Opera’s ad blocker works well. It has a visual bookmark system so you can just point and click to favorite websites, yet, there is a full-on, built-in syncing bookmark feature for the rest of us. Opera still uses the data-compressing feature Opera Turbo so speed up webpage downloads. That save battery life.
Opera, like Firefox and Chrome, has a thousand or so extensions to add functionality. All these features are nice, but the security options are rather generalized these days. Brave and Firefox has even better ad blockers and more built-in security options.

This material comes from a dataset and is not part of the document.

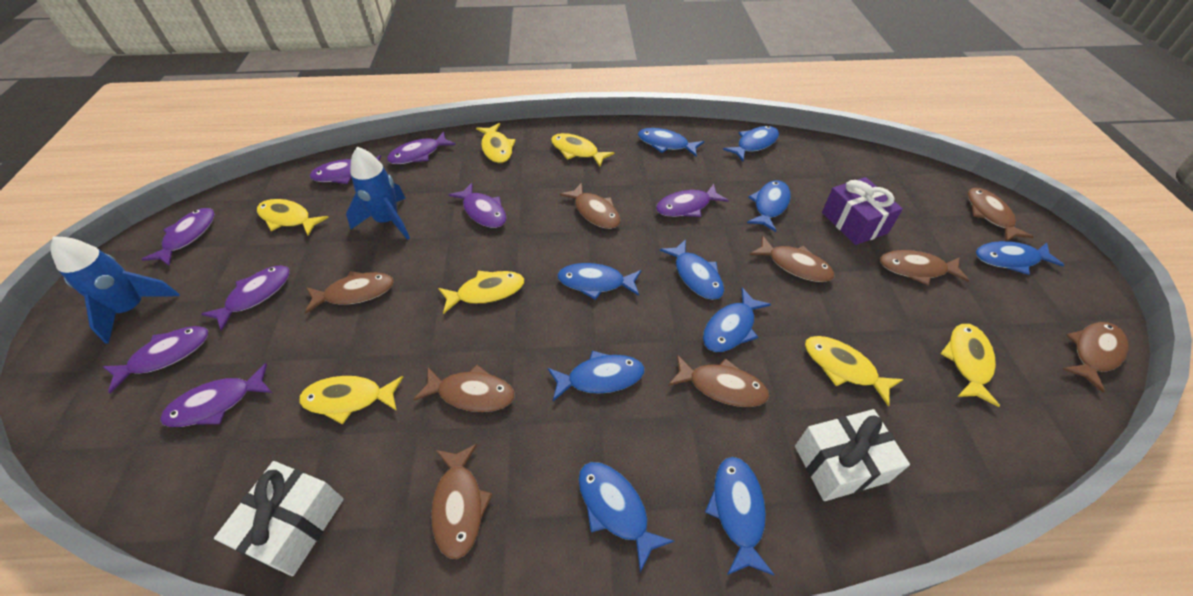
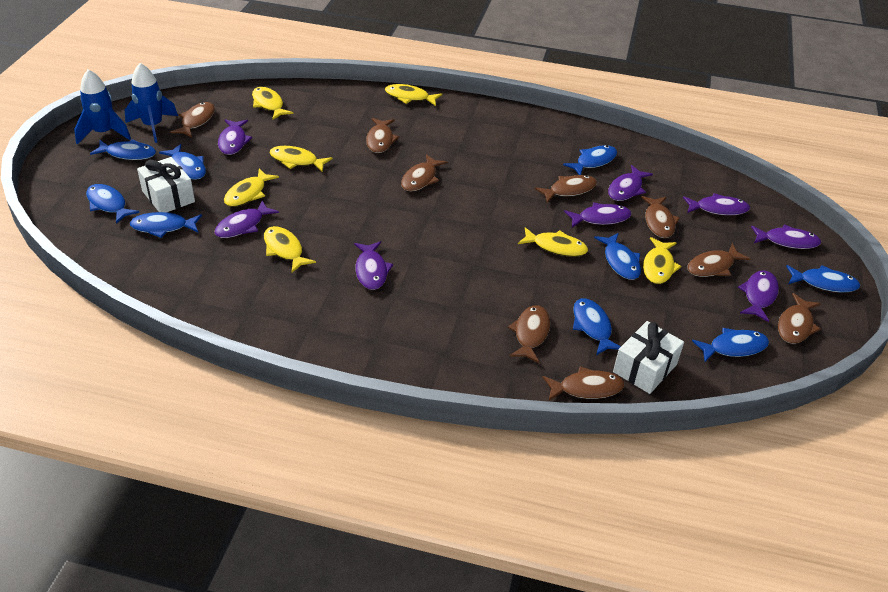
blue fish: 10 -> 9
purple gift: 1 -> 0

Here comes the shocker. Opera is from China. Opera on the Mac uses an installer application instead of the standard download, drag, drop for most Mac applications. That means you have no idea where Opera’s installer will put files and since Russia seems to involved in election meddling and router hacking, why should I trust a blind installer from China?
That alone raised my suspicion bar to a new level. One of Opera’s saving graces in the past was the built-in virtual private network (VPN). I use a VPN on Mac, iPhone, and iPad so Opera’s VPN has been less valuable to me, but I can see why some Mac, Windows, and Linux users might be concerned.
It doesn’t matter, though. This is why I get most of the time when trying to use the Opera VPN.
Sometimes you get what you pay for. I use Firefox more than any Mac browser, but I dance around. Nothing improves without change. If you want a more secure and faster browser– Mac, iPhone, and iPad, try Brave. It doesn’t have the features in Safari, but it is very fast and more secure.